TEXT EMBEDDING MICROSERVICE

Main repository for text embedding microservice. Inside this repository you can find:

document_retrieval microservice
document_similarity microservice
text_embeddings microservice
the main microservice that will connect all of the above components

HOW TO SETUP:

You will run each service separately. You can then use each service for themself or use the entrypoint microservice that connects all of the mentioned microservices. Here you will find instructions how to set up each of them.

You may want to create separate virtual environments for each of the microservices or you can create one for all of them. It is advisable to use virtual environments if you are developing multiple projects with Python since the dependencies can clash between eachother. (Suppose one project only supports numpy < 1.0 and the other needs numpy=1.5).

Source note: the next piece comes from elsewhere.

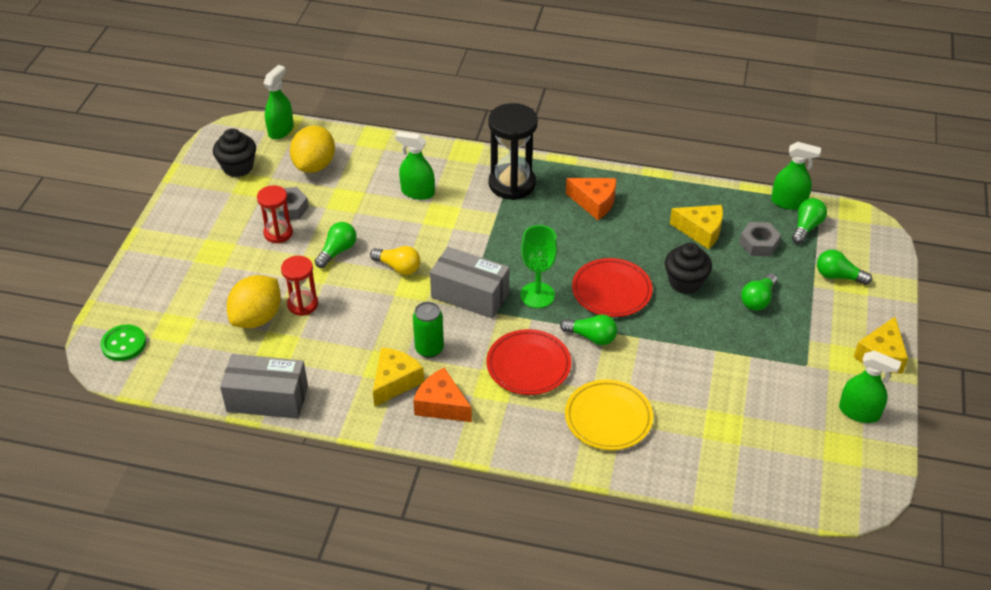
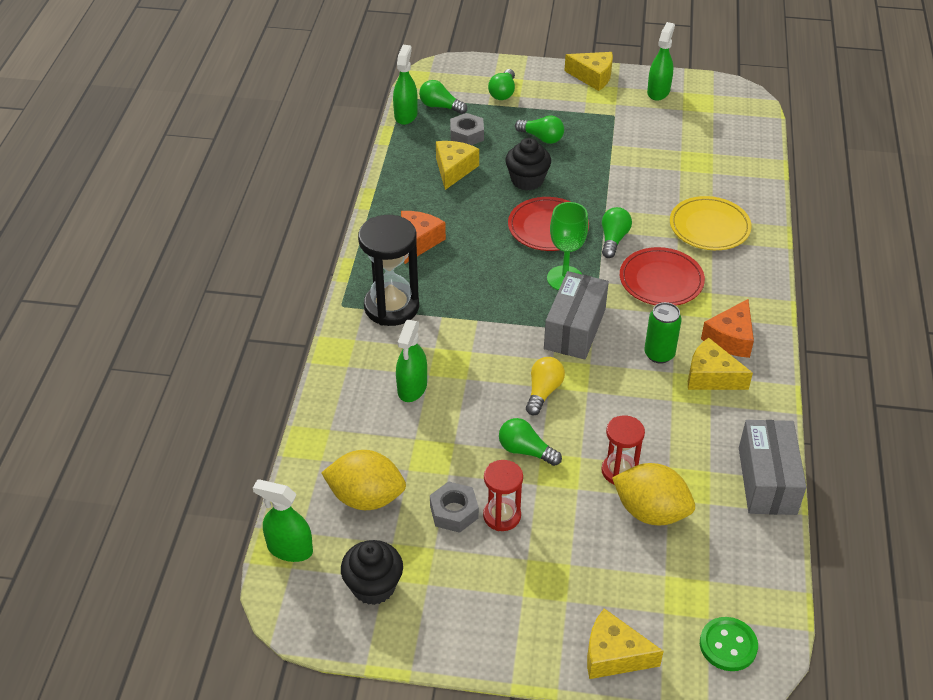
camera: 95 degrees left, 0 degrees up
(140, 280) = (613, 655): none -> yellow cheese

To create a virtual environment navigate to the desired directory (usually the main folder of the repository) and write python -m venv venv To activate this virtual environment navigate into venv/Scripts and then execute activate. To deactivate a virtual environment execute deactivate.

You can see that your virtual environment is being used if you see (venv) before the command line.

DOCUMENT RETRIEVAL MICROSERVICE

Activate virtual environment if you wish to do so
Navigate into document_retrieval folder
run pip install -r requirements.txt
Navigate into documentRetrieval/config folder
Create .env file and inside define the following variables:

PROD_PG_DATABASE={name_of_the_db}
PROD_PG_PASSWORD={password}

DEV_PG_DATABASE={name_of_the_db}
DEV_PG_PASSWORD={pasword}

Navigate into documentRetrieval folder and run the service with: python -m main start -H localhost -p 4100 If you want you can also run the service on custom host and port.

TEXT EMBEDDING

Currently you are able to run only one version of the text embedding so that it will be connected to the main component. But later you will be able to connect more.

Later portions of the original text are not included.